Date Promulgated: July 1, 2011
Issues Decided: Whether a district court has the authority to vacate an arbitration award where it believes that the arbitrator improperly interpreted the terms of the arbitration agreement?
In Jock v. Sterling Jewelers Inc., the Second Circuit reversed the judgment of the district court vacating an arbitration award, and remanded the decision with instructions to confirm the award. The Plaintiffs, a group of employees of defendant Sterling Jewelers, Inc. (“Sterling”) appealed from an order of the United States District Court for the Southern District of New York (Rakoff, U.S.D.J.) vacating an arbitration award on the ground that the arbitrator had exceeded her authority in light of the United States Supreme Court’s decision in Stolt–Nielsen S.A. v. AnimalFeeds International Corp., 130 S. Ct. 1758 (2010). The Second Circuit Court of Appeals held that: (1) the district court did not have authority to vacate an arbitration award where it believed that the arbitrator had improperly interpreted terms of arbitration agreement; and (2) the arbitrator did not exceed her authority in determining that an arbitration agreement permitted employees to proceed with their effort to certify a class in arbitration proceedings against the employer. Jock, 646 F.3d at 127. Sterling filed a petition for rehearing en banc, which was denied on September 6, 2011.
In May 2005, plaintiff Laryssa Jock filed an action with the Equal Opportunity Employment Commission (“EEOC”) under Title VII, the Equal Pay Act (“EPA”), and the Age Discrimination in Employment Act (“ADEA”) alleging that Sterling’s discriminatory promotion and compensation policies denied promotional opportunities to qualified female employees and paid female employees less than male employees performing the same work. Id. at 115. Eighteen other female employees filed similar charges against Sterling before the EEOC. Id.
Jock and the other employees simultaneously initiated dispute resolution procedures pursuant to their employment contracts, which mandated a three-step alternative dispute resolution program known as RESOLVE. Id. The RESOLVE dispute resolution process lacked an explicit authorization permitting class arbitration. Id. at 116.

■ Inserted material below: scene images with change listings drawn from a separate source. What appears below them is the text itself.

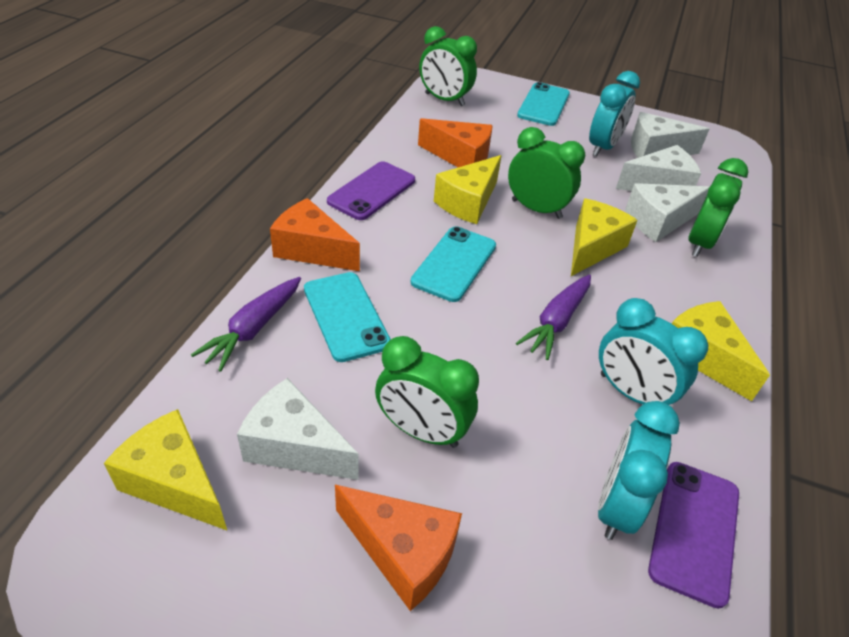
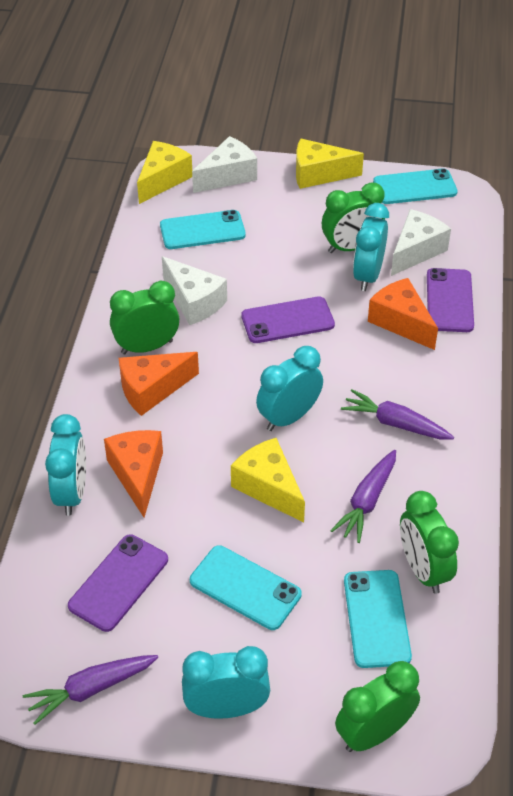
purple carrot: 2 -> 3
purple phone: 2 -> 3
turquoise clock: 3 -> 4
turquoise phone: 3 -> 4
white cheese: 4 -> 3
yellow cheese: 4 -> 3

In March 2008, Jock and other female employees (the “Plaintiffs”) filed a class arbitration complaint with the AAA, asserting the same allegations and challenging the same practices. Id. The parties submitted to the arbitrator the question of whether the RESOLVE agreement permitted or prohibited class arbitration. Id. In its brief, Sterling asked the arbitrator to “find … [t]hat RESOLVE does not allow for class arbitration.” Id. The Plaintiffs conversely asked the arbitrator to “find that the RESOLVE Arbitration Agreements at issue permit class arbitration.” Id. The arbitrator found in favor of the Plaintiffs, holding that the RESOLVE arbitration agreements “cannot be construed to prohibit class arbitration.” Id.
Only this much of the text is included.